21-year-old Smith is widely tipped as a future world champion and is eager to take himself to new challenges, whether that’s at 130, 126 or 135lbs.
“At the moment I’m comfortable at super featherweight but I’m even talking about moving down to featherweight after this fight. Just seeing what’s available; I know Josh Warrington has the British and Commonwealth title [at featherweight] but you never know I could pick up a few titles down there. I believe I can bring the power down to featherweight and up to lightweight. Between the three weights I think the future is bright,” Smith told Boxing Scene last week.
“I’ll go wherever I can progress or wherever the fights are. If there’s not a fight I can get at super featherweight then I’m saying featherweight is definitely an option that I can do.
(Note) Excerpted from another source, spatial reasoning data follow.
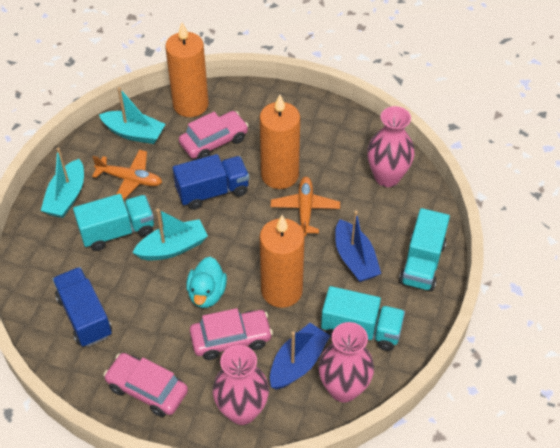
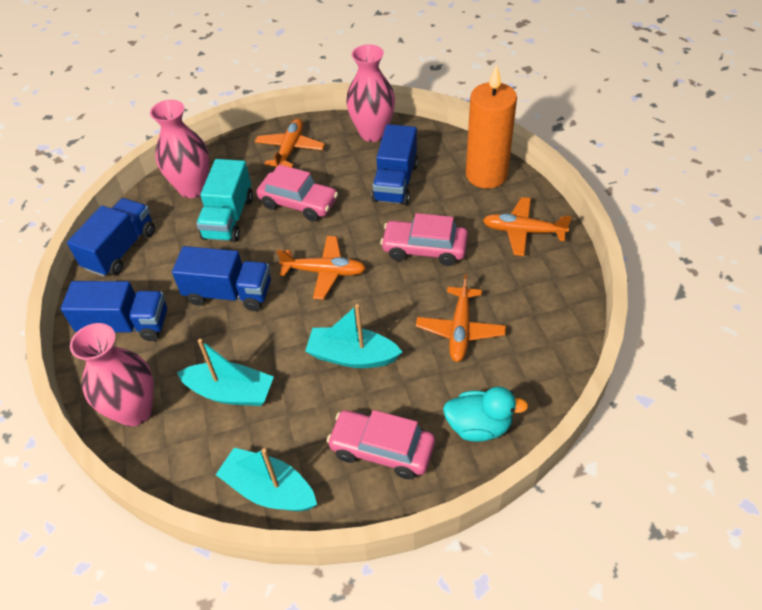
blue boat: 2 -> 0
blue truck: 2 -> 4
orange candle: 3 -> 1
orange plane: 2 -> 4
turquoise truck: 3 -> 1

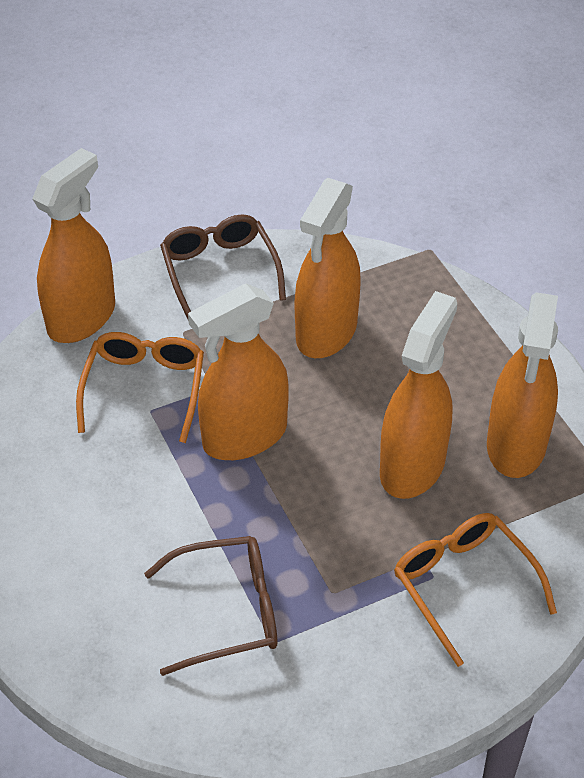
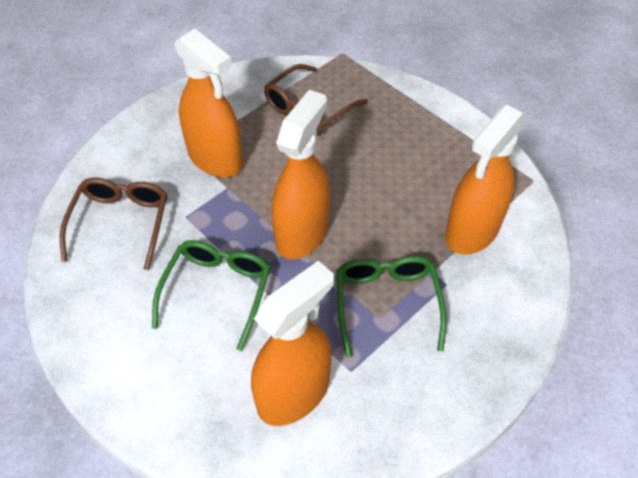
green glasses: 0 -> 2
orange glasses: 2 -> 0
orange spray bottle: 5 -> 4

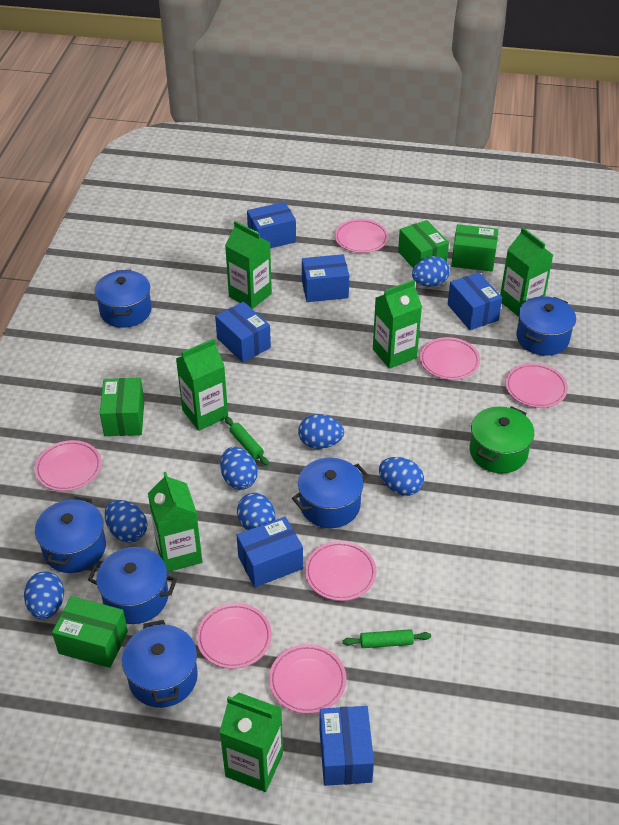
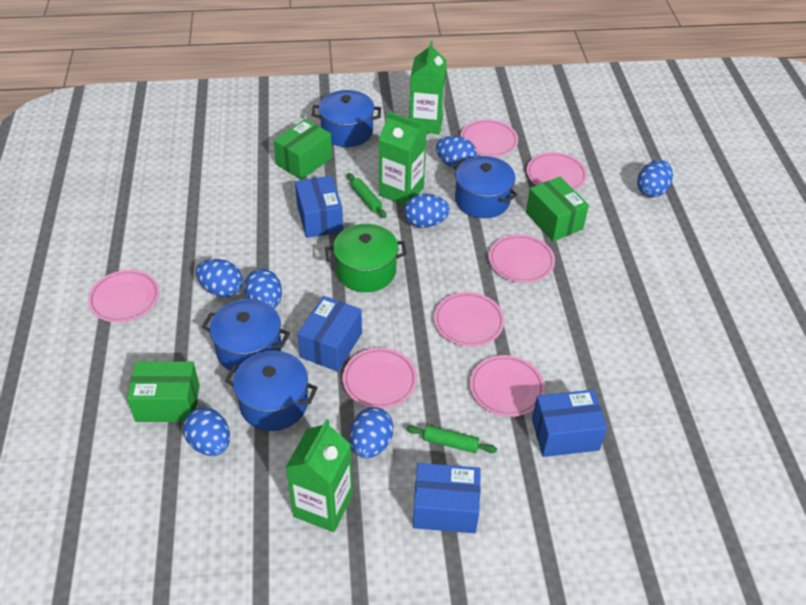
blue box: 6 -> 4
blue pot: 6 -> 4
green box: 4 -> 3
green carton: 6 -> 3

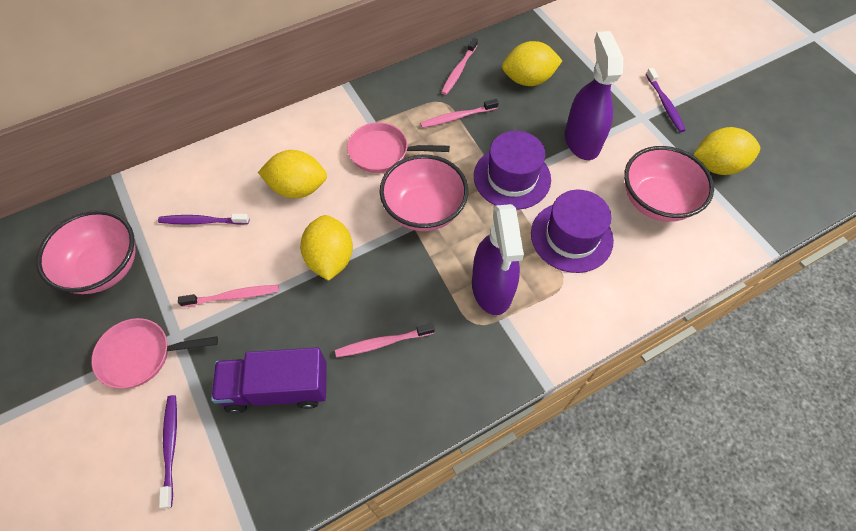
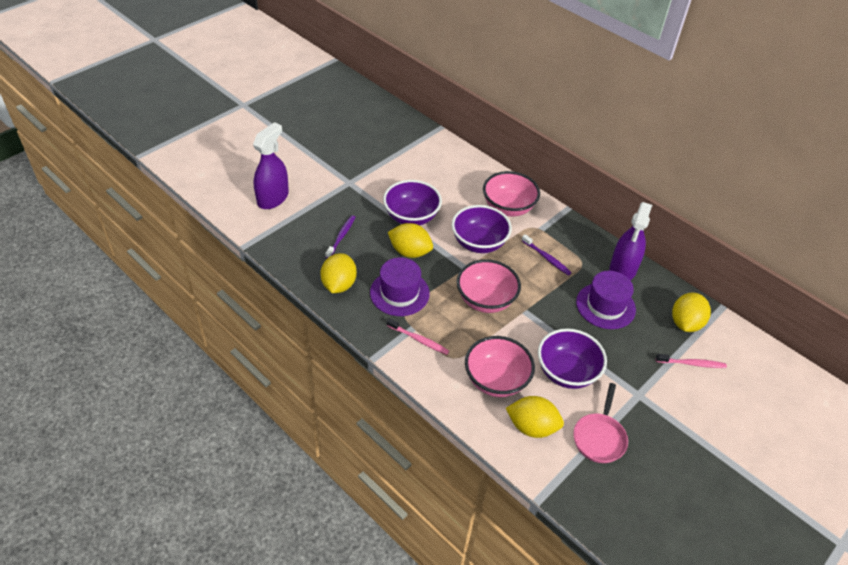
pink pan: 2 -> 1
pink toothbrush: 4 -> 2
purple bowl: 0 -> 3
purple toothbrush: 3 -> 2
purple truck: 1 -> 0

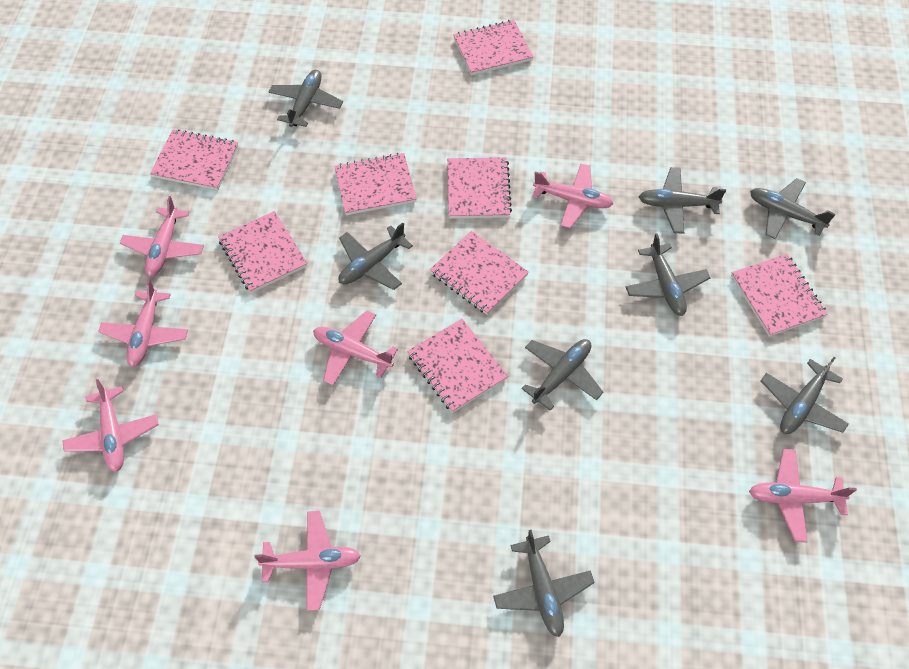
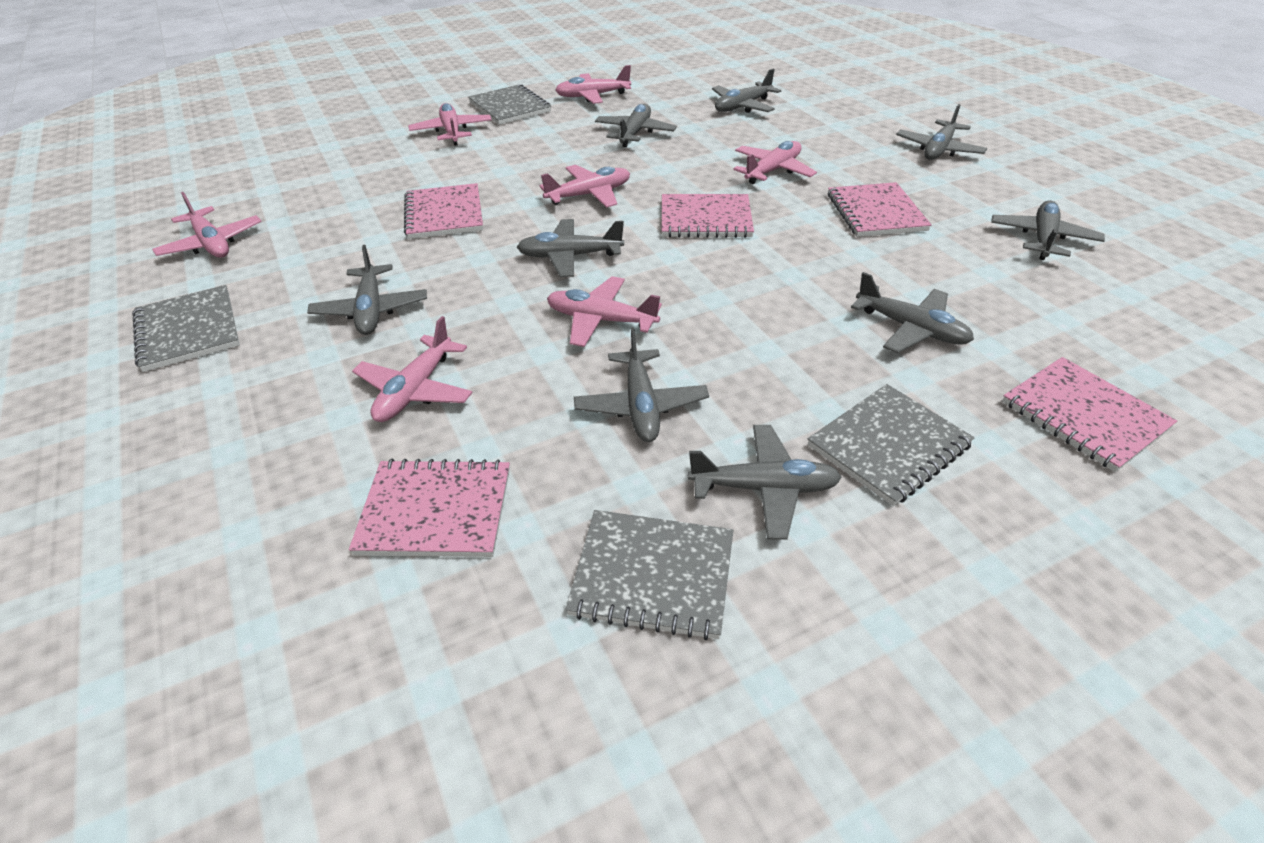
grey notebook: 0 -> 4
grey plane: 8 -> 9
pink notebook: 8 -> 5

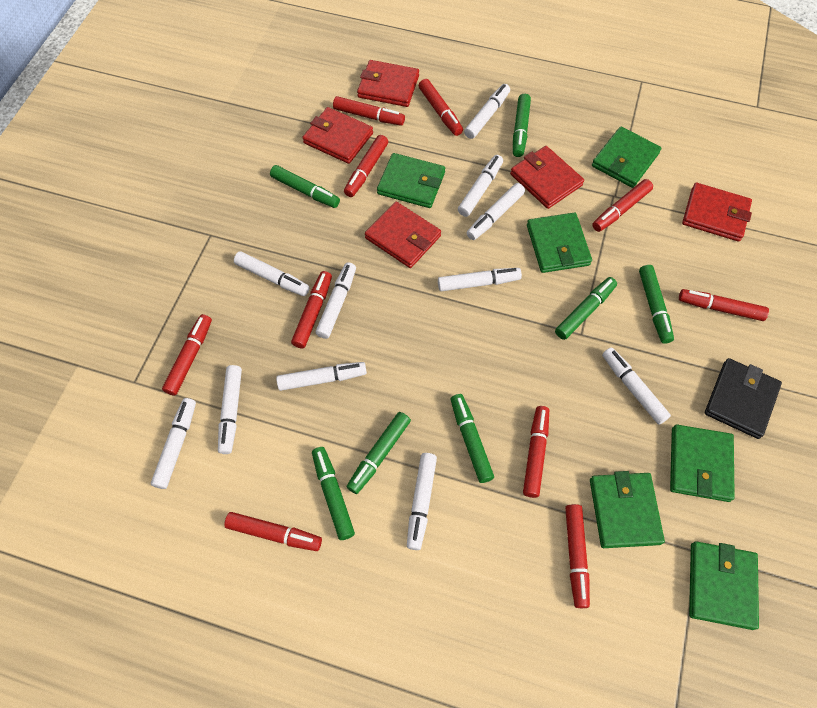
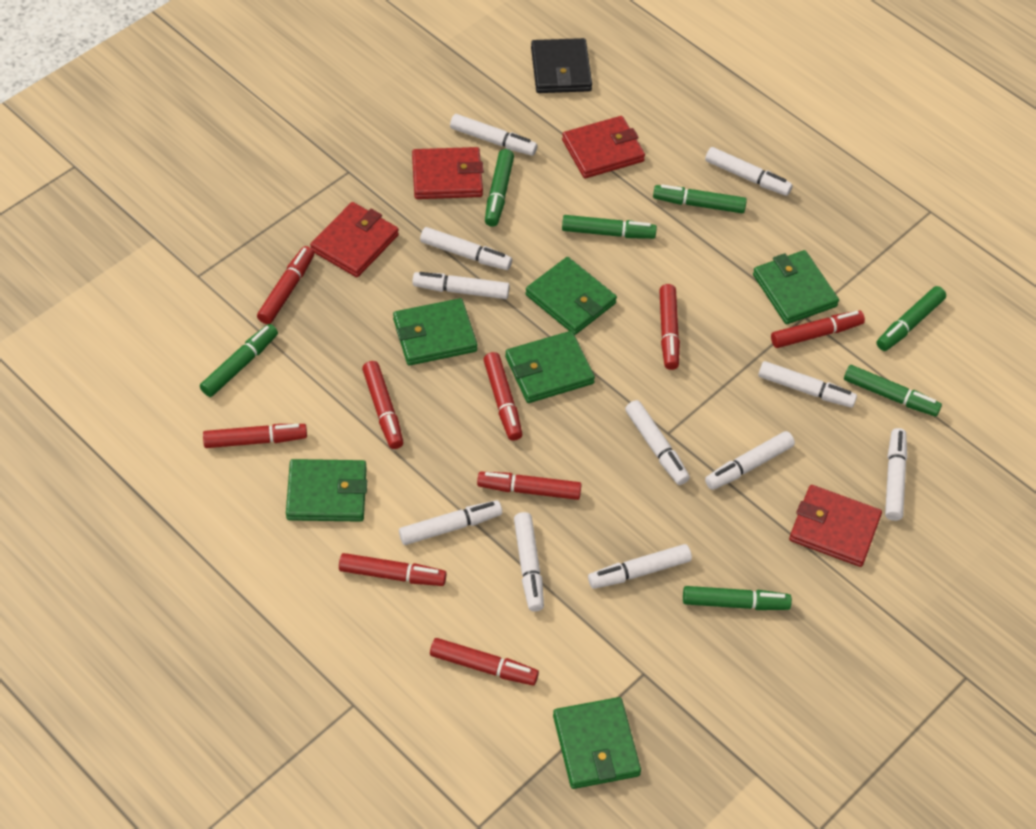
red marker: 10 -> 9
red wallet: 5 -> 4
It’s wherever the exciting fights are, wherever the money is and wherever the titles are. If I can do feather, lightweight as well as super feather then it’s quite exciting if I can carry the power up and down. It could be dangerous for the rest.”
But first up is the tricky Peter Cope. The unbeaten 23-year-old should present Smith with his toughest test to date in the scheduled ten-round contest. Last time out, pundits and fans alike thought Mark Evans would represent a tough test for the ‘Baby Faced Assassin’. Smith gave ‘Scene his assessment on his TKO 2 win back in February.
“I knew that Mark Evans was going to be game, he was going to come and be quite tough and was going to try. For me the fighters that will come and try and win will get knocked out. They’ll commit, leave themselves wide open and I will counter that and hurt them. Everything fell into place when I boxed Mark Evans. My distance was perfect and I caught with him a few heavy shots in the first round which I thought might have unsettled him. I don’t think he liked the fact I was hitting him at will. When you’re trying to hit an opponent and you’re getting hit with sickening right hands one after the other it dents someone’s confidence. Then I hit him round the body and hurt him. It was only going to end one way. I knew he’d be game, I knew I’d stop him but I thought it’d last a little bit longer than that.”
As good with his words as he is with fists, boxing is now seeing a much more focused and mature Smith. A former senior ABA champion as an amateur, he admitted to ‘Scene that he took things for granted when he first turned professional and needed, in his words, a ‘kick up the arse’.
“I just wasn’t living the life properly,” he said.
“I was fighting journeyman. On my debut (against James Ancliff) I performed well and I thought I could cruise the rest of them. I thought they’re quite easy journeyman, they’ll go in there and they’ll lose. I just thought I can keep doing this until I step up in class a little bit and I couldn’t. I found out a little bit messing around at the weight not doing it all properly. Then it was time to live the life.”
And live the life he has. Smith has now turned himself into a professional athlete thanks to his own dedication and the influence of trainer and ex-pro, Jason Rowland. Smith is delighted to have a man who has been there and done with the 43 year old having won the British and WBU light-welterweight titles from 1998 to 2000.
“For me, it’s nice to have a coach you have a bond with but for me it’s nicer to have a bond with a coach that’s been there and done it,” said Smith.
“He’s done what other fighters would dream of and I’ve got a lot of respect for the man. As a fighter it’s nice to be in the gym with someone that’s been there and done it.”
Smith, like all pros is taking things one fight at a time. Level headed with his feet on the floor, it feels like the usual verbal clichés but the West Ham Utd fan is already convincing many that the world is at his feet and it’s only a matter of time before the heavy hitting Brit is amongst the biggest fights that, whatever weight class he decides on, has to offer at domestic level. He told ‘Scene that he plans to win the English title in style tonight, enjoy it and return to action before the end of the year. But he does believe that there’s no one at the top echelons at super-featherweight, at least, that he doesn’t feel he’s ready for.
“I don’t think there’s nothing too special out there that I can’t take out at the moment and I don’t mean that disrespectfully. For me there’s nothing that stands out that I wouldn’t fight now. In Britain right now there’s nothing I wouldn’t to be able to stand in the ring with and not be able to beat. The division is quite exciting there’s a few fights out there that I would like to have after this fight.”